Se, da un lato, non può essere del tutto esclusa una competenza legislativa regionale relativa alle distanze tra gli edifici, dall’altro la stessa, interferendo con l’ordinamento civile, “è rigorosamente circoscritta dal suo scopo che ne detta anche le modalità di esercizio”.
E’ quanto precisato dalla Consulta in materia di riparto di competenze tra Stato e Regioni in tema di distanze legali.
Nel dettaglio è stato sottolineato che, in linea generale, la disciplina delle distanze minime tra costruzioni rientra nella materia dell’ordinamento civile e, quindi, attiene alla competenza legislativa statale.
Alle Regioni è consentito fissare limiti in deroga alle distanze minime stabilite nelle normative statali, solo a condizione che la deroga sia giustificata dall’esigenza di soddisfare interessi pubblici legati al governo del territorio.

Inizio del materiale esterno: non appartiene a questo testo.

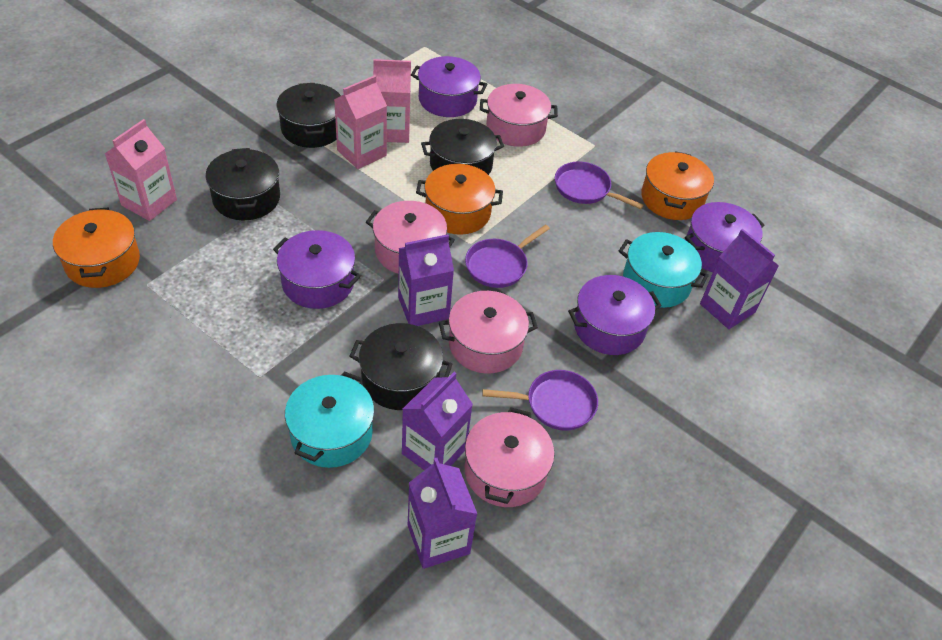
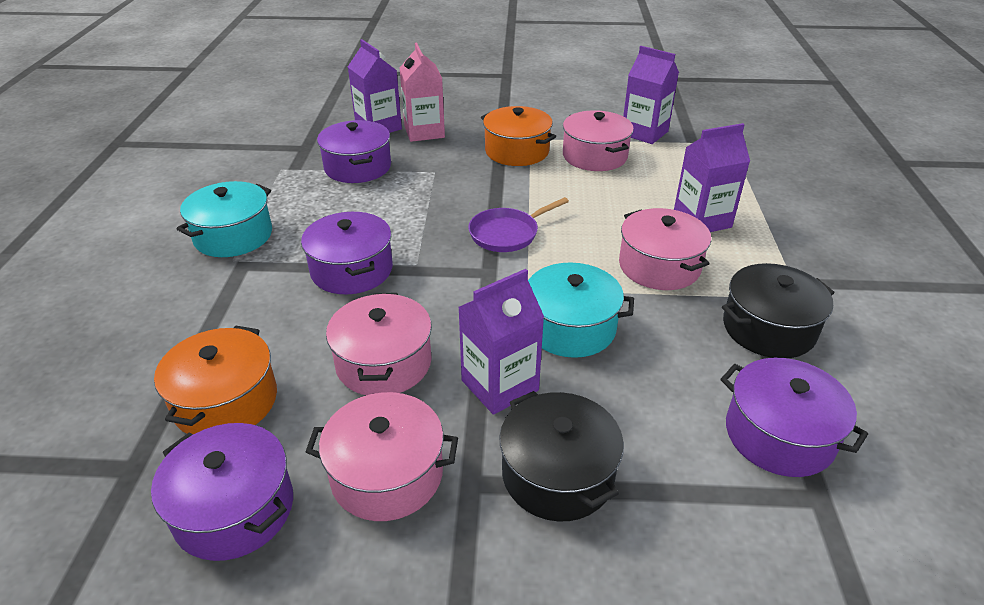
black pot: 4 -> 2
orange pot: 3 -> 2
pink carton: 3 -> 1
purple pan: 3 -> 1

Così, “nella delimitazione dei rispettivi ambiti di competenza − statale in materia di “ordinamento civile” e concorrente in materia di “governo del territorio” −, il punto di equilibrio è stato rinvenuto nell’ultimo comma dell’art. 9 del d.m. n. 1444 del 1968”, dotato di “efficacia precettiva e inderogabile”.
Sono ammesse, ai sensi di questo disposto, distanze inferiori a quelle stabilite dalla normativa statale, ma solo “nel caso di gruppi di edifici che formino oggetto di piani particolareggiati o lottizzazioni convenzionate con previsioni planovolumetriche”.
In definitiva, le deroghe all’ordinamento civile delle distanze tra edifici sono consentite se inserite in strumenti urbanistici, funzionali a conformare un assetto complessivo e unitario di determinate zone del territorio.
L’occasione di queste precisazioni è stata la pronuncia della Corte costituzionale n. 231 del 3 novembre 2016, con la quale è stata dichiarata l’illegittimità costituzionale dell’art. 6 della legge della Regione Liguria, n. 12/2015 contenente “Disposizioni di adeguamento della normativa regionale”.